二人を追って電車を降りる。偶然からくる衝動的行動。
「少し歩くか」
「はい」
少年は”先生”の後を、とことこついていく。
”先生”の背中しか見ないで歩いている。
商店街の人はまばらである。
”先生”は店の前で止まる。
「お前、甘いものが好きじゃったな」
「あ、はい、でも、先生は」
きらい、という終いまで聞かず、”先生”は店に入る。「みむろ最中」ののれん。「自動ドア故障中」の貼り紙。
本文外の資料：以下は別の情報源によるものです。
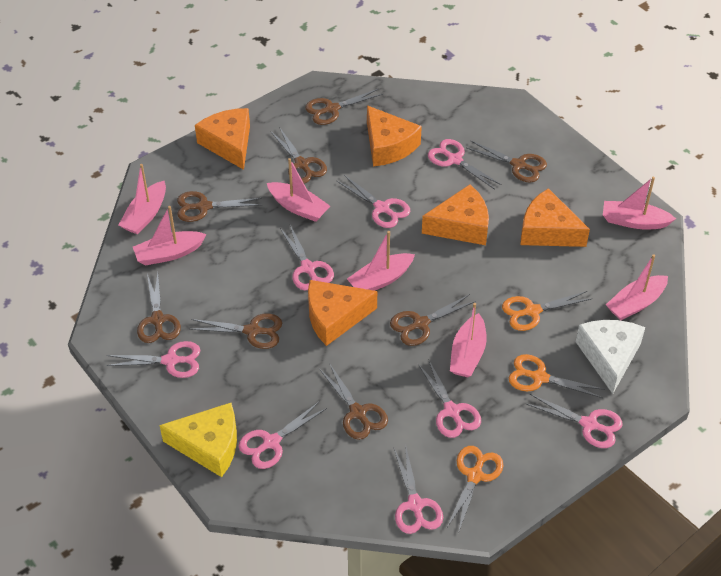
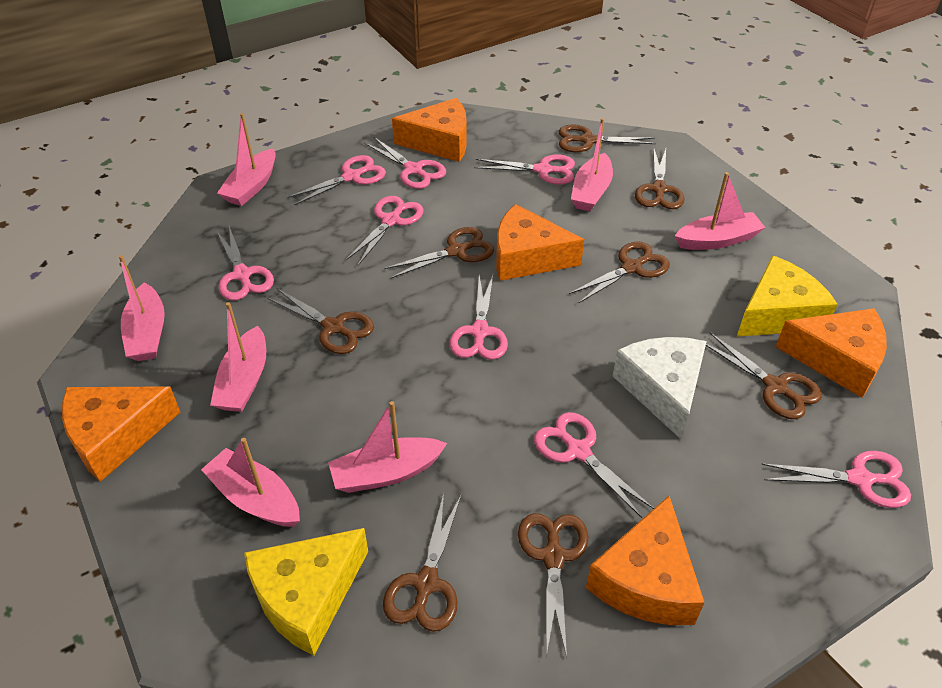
orange scissors: 3 -> 0
yellow cheese: 1 -> 2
わずかにドアを開ける。
中年増の店員が最中を2つ渡している。
「お父さん?」
少年は”先生”の方を見る。
「だったら良かったか?」
少年の大きな呼吸。
しかし、返答の前に”先生”は後ろのベンチに座ってしまう。
「食え」
「いただきます」
少年は両手で大事そうに最中をかじっている。
”先生”はかっかっと二口で飲み込んでしまう。
「そう悪くもないの」
もぐもぐと頬張ったまま、少年は頷く。
どちらも奪われまいという食べ方をしているように見えた。
少年がやっと食べ終える。
二人は大神神社の方へ歩いていく。
野々原はずるずるついていく。
三輪山が近づく。大神神社のご神体はこの三輪山である。
鳥居をくぐる直前、少年は「先生、ざわざわする」と言った。
「ならぬ」
”先生”は少年の手をぐいと引き、鳥居をくぐる。
参道の真ん中を歩いていく。野鳥が甲高い声を立てる。何羽も何羽も。参拝客はそこそいるのに、鳥の声だけがやたら大きい。
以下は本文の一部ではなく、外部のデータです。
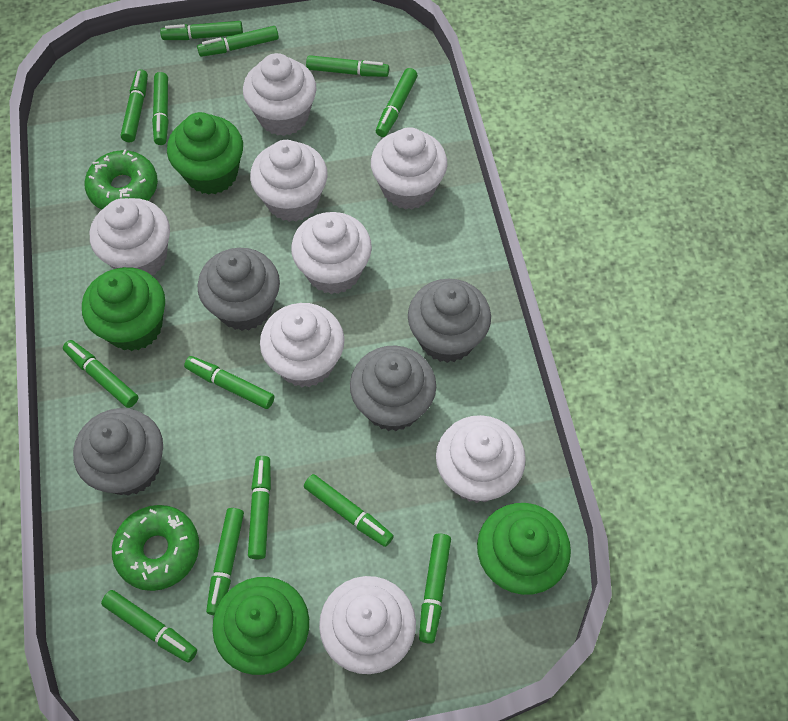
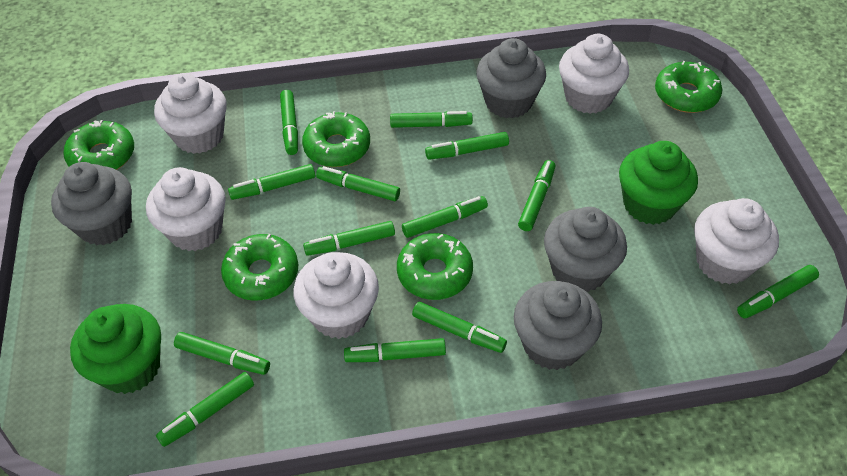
green cupcake: 4 -> 2
green donut: 2 -> 5
white cupcake: 8 -> 5

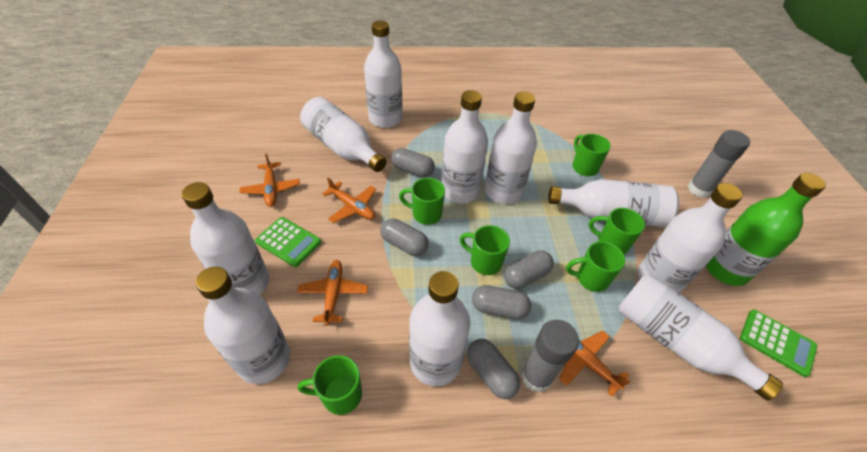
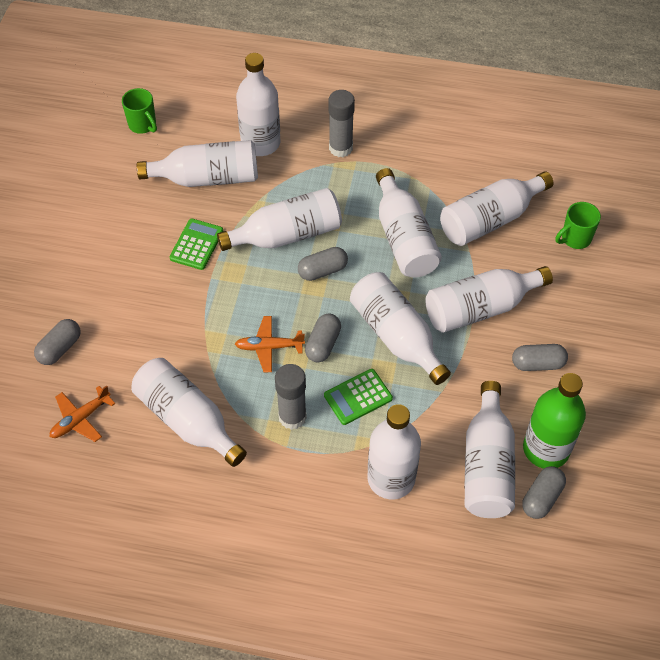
green mug: 6 -> 2
orange plane: 4 -> 2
あちこちの社に酒が供えてある。老人がそのうちの1つに大きく礼をする。
少年は怯えた様子で何度も立ち止まろうとする。そのたび、”先生”は無言でぐいと手を引く。
磐座の前にきたとき、少年はとうとう「先生」と泣き声に近い声を上げる。
しかし、振り返った”先生”は、厳しく告げる。
「ならぬ」
三輪山が近づいてくる。
あの狭井神社向こうはもう三輪山だ。
「先生、こわい、いやだよぅ」
少年は懇願する。
「ならぬ。お前は」
その先を聞いた瞬間、野々原は走り出した。
逃げ出した。
走って走って逃げて逃げて、どこをどう来たのかわからぬまま、自宅の玄関につっぷしていた。
「傑! どうしたん!」
母親の声。
驚いた顔でこちらを見ている。
野々原はその丸々した腕にすがりついた。
「俺、もう教員なんかならへん。やめる。できへん」
「どうしたん急に、なあ、どうしたん」
感情のまま泣き叫ぶ。
「人にものを教えるいうんが、どういうことかわかったんや。あんなんできへん。俺は子供の重みなんか知らんかったんや」
先生は告げたのだ。
「お前は――」
日記には記載されていないこと。